Tuesday, August 16, 2011

The William Jones Mansion

Lorain's City Hall in the days when it was a private residence.
William Jones, an early shipbuilder, erected the building for a home.
Here's another article about a great old house. It's about the William Jones mansion, and it appeared in the pages of the Lorain Journal and Times-Herald on July 14, 1934. Of course, you know the building as the old Lorain City Hall that was demolished in 1974. (The photo and caption that ran with the article is shown above.)


Jones House, 'Mansion' of '70's, Now Used for Muny Offices

Little did William Jones, an early settler in Lorain, and a pioneer shipbuilder, dream when he laid plans for his home on W. Erie-av. that the building some day would house the administrative office of the city 65 years later.

The present mayor, E. A. Braun, lived in the house as a boy.

Coming here from the New England states in the late sixties, Jones decided to build a home. He selected the present site of the city hall, then a quiet section. Work was started in 1870. Most of the carpentry was done by John F. Prince and Westwood Prince. When completed, it was a mansion and the pride of the city.

Bought by City in 1899
In 1877 the house was bought by John Stang, step father of the present mayor.

Stang was a contractor who built many of the docks along the river, also the main abutments of the Erie-av bridge. He died in 1899. About four years later, the building was bought by the city and used as a combination city hall and municipal court building.

Prior to this time, the city offices were in the old Wagner block which stood on the site of the Broadway building. All the offices were moved to the Stang building together with the police offices. The jail was at No. 1 fire station on 4th-st. and prisoners were taken from there to the city hall for arraignment.

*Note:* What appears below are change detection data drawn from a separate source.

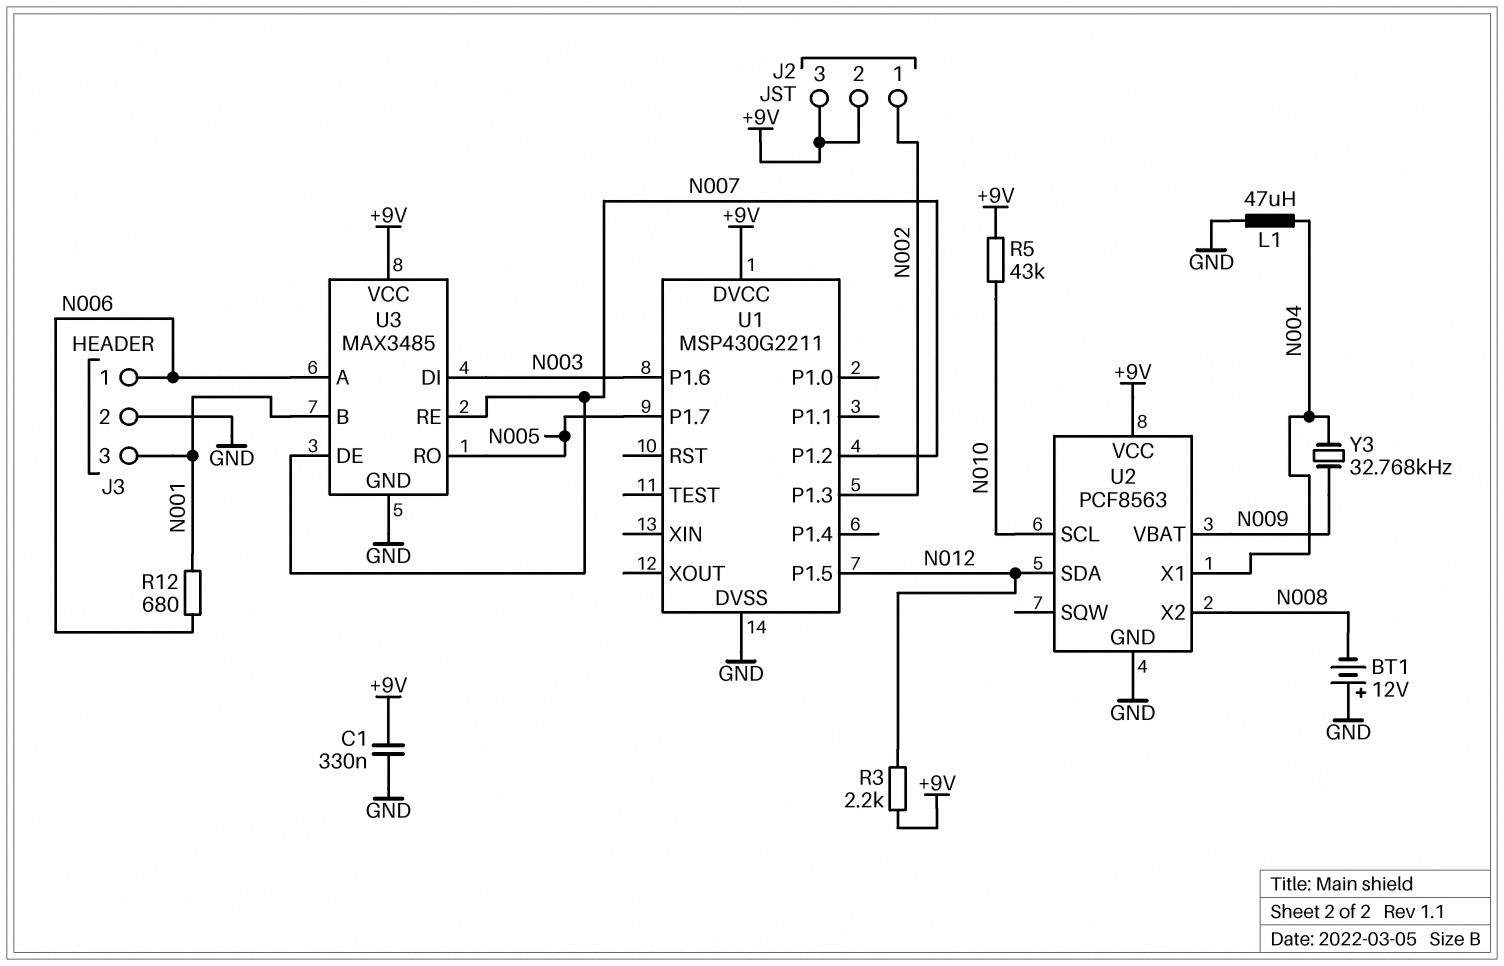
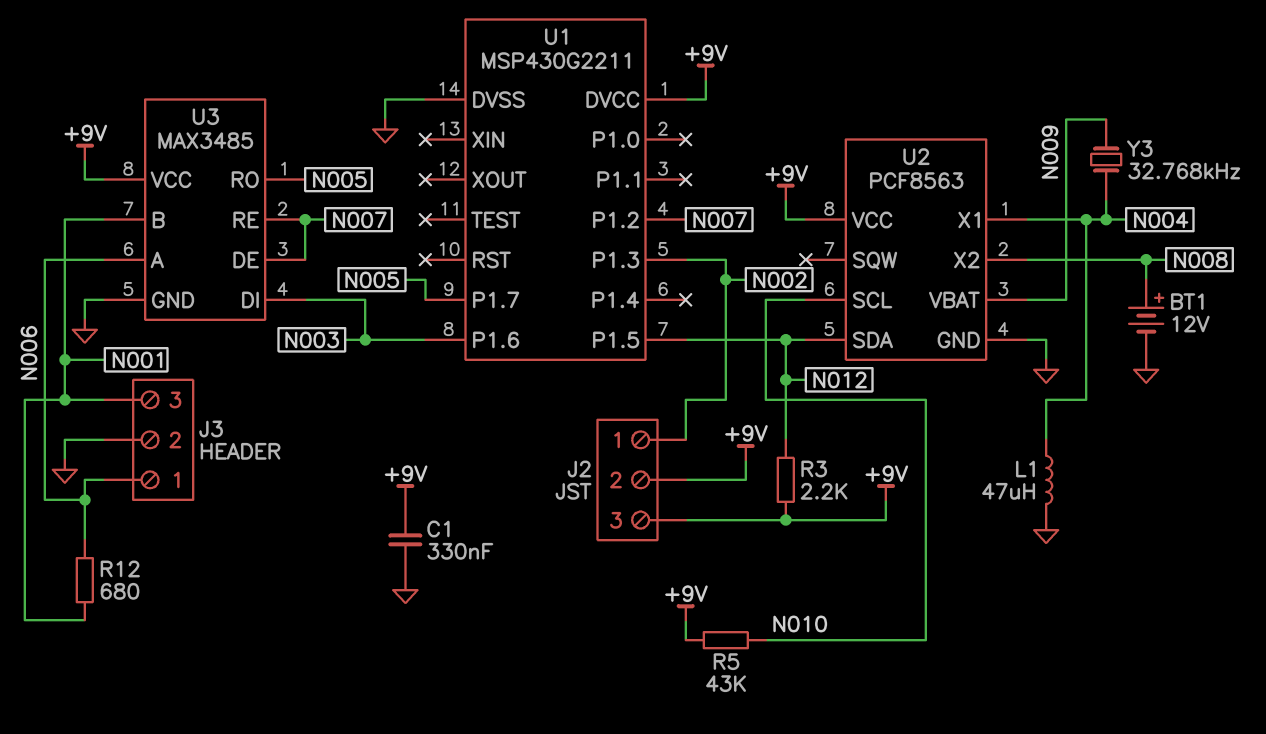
BT1: 12V (plus GND, minus N008) -> 12V (plus N008, minus GND)

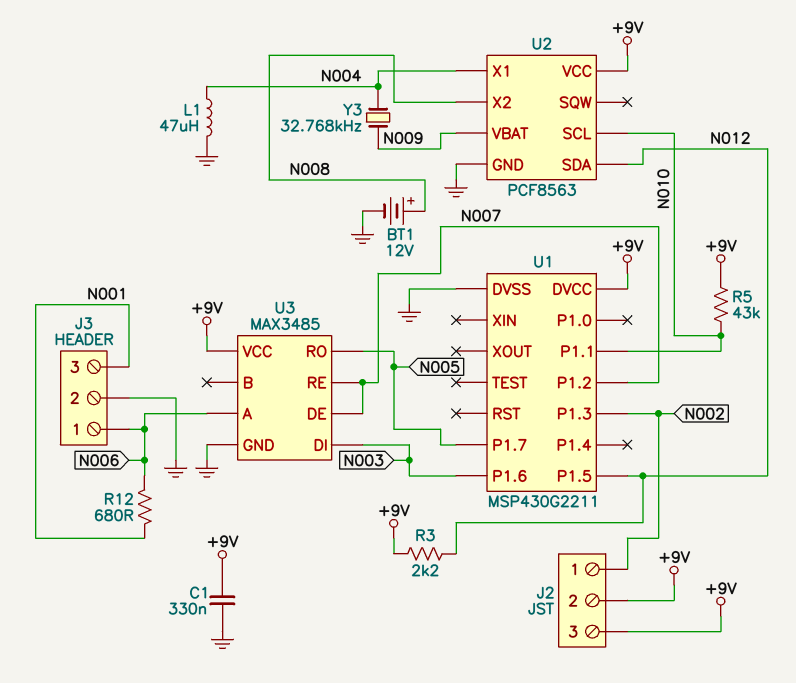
U1 pin P1.1: none -> N010
U3 pin B: N001 -> none

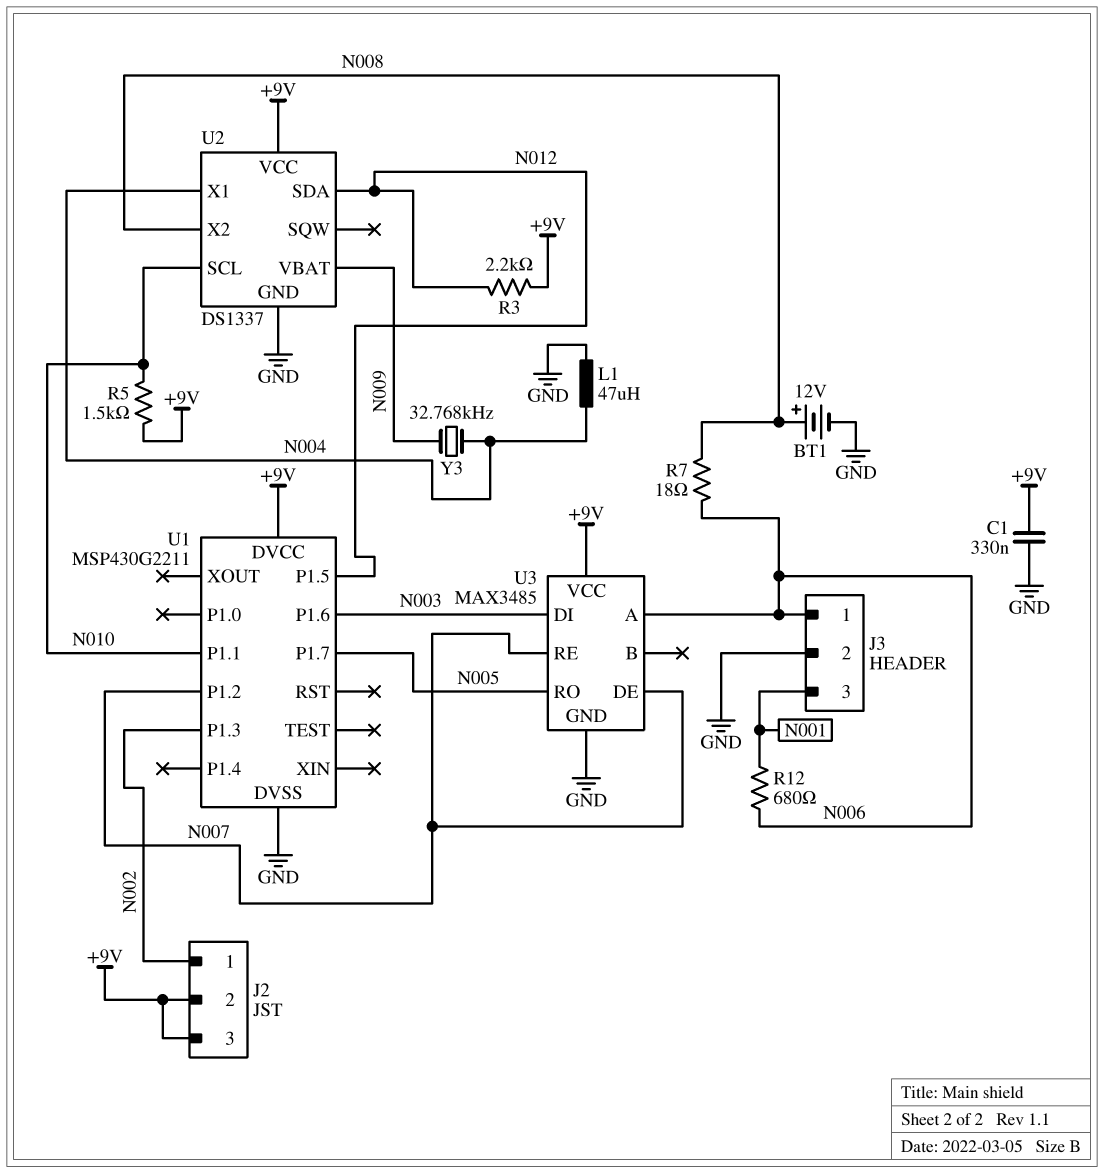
R5: 43k (+9V, N010) -> 1.5k (+9V, N010)
R7: none -> 18 (N006, N008)
U2: PCF8563 -> DS1337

City council also met in the building on the second floor. The interior of the building was remodeled from time to time with the offices shifted from floor to floor.

The amount paid by the city for the building was about $30,000, and it was only a few years ago that the last of the bonds were retired.

For a nice gallery of vintage photos of the mansion, click here to visit Loraine Ritchey's That Woman's Weblog.

1 comment:

Jerry A. McCoy said...

I vividly remember going into this house in the early 1970s and walking up the staircase to the left of the entrance. The staircase featured a massive wooden newel post and hand rail. The mayor's office was at the top of the staircase, probably occupying one of the larger bedrooms. I wonder if the carved newel post was saved?